Predicting metabolic clearance for drugs that are actively transported into hepatocytes: incubational binding as a consequence of in vitro hepatocyte concentration is a key factor.

Incubational binding or the fraction of drug unbound in an in vitro incubation, fuinc, is an important parameter to predict or measure in the pursuit of accurate clearance predictions from in vitro data. Here we describe a method for fuinc determination directly in the hepatocyte intrinsic clearance (CLint) assay with emphasis on compounds that are actively transported into hepatocytes, hypothesizing that for such compounds the typical protocol of 1 million hepatocytes/ml systematically underestimates the maximum attainable unbound intracellular drug concentration.

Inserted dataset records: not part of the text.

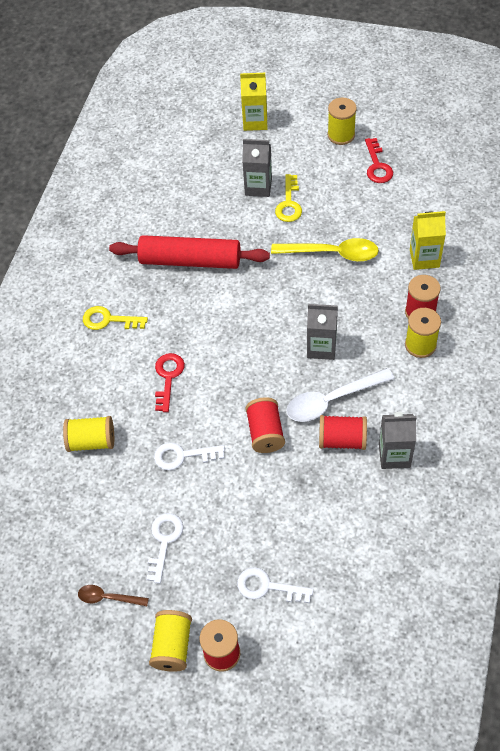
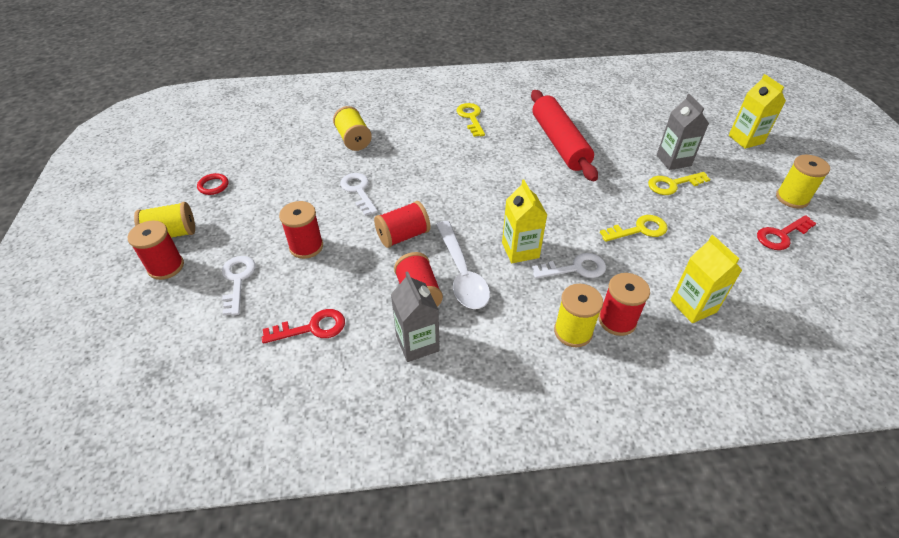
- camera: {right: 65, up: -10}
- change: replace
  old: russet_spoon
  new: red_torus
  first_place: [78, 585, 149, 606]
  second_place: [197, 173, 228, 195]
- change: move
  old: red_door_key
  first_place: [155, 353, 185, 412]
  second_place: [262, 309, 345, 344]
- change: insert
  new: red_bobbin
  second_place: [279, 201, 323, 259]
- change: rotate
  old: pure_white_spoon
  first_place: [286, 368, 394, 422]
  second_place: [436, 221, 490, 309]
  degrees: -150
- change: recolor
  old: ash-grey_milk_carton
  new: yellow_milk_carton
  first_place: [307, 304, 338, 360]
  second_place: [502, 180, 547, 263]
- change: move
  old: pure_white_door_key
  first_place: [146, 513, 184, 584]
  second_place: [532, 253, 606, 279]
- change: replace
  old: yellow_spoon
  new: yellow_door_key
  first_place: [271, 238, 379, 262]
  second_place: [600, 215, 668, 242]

Using the transporter substrate atorvastatin as a test compound, incubations were performed and a mathematical model applied to describe metabolism, distribution, and binding at different hepatocyte concentrations. From these investigations it was evident that, since binding is more extensive intracellularly than in the medium, increased partitioning into the cellular volume, due to active uptake, increases the total amount of atorvastatin bound in the incubation. Consequently, a significant lowering of the hepatocyte concentration impacts the free drug concentration in the incubation and increases the observed rate of metabolism and therefore observed CLint (that is, when viewed from the media drug concentration). The applicability of the findings was tested for a series of 11 actively transported zwitterions for which standard rat hepatocyte metabolic CLint data (1 million cells/ml incubation) poorly predicted in vivo clearance (average fold error of 5.4). Using metabolic CLint determined at a lower hepatocyte concentration (0.125 million cells/ml) considerably improved clearance predictions (average fold error of 2.3).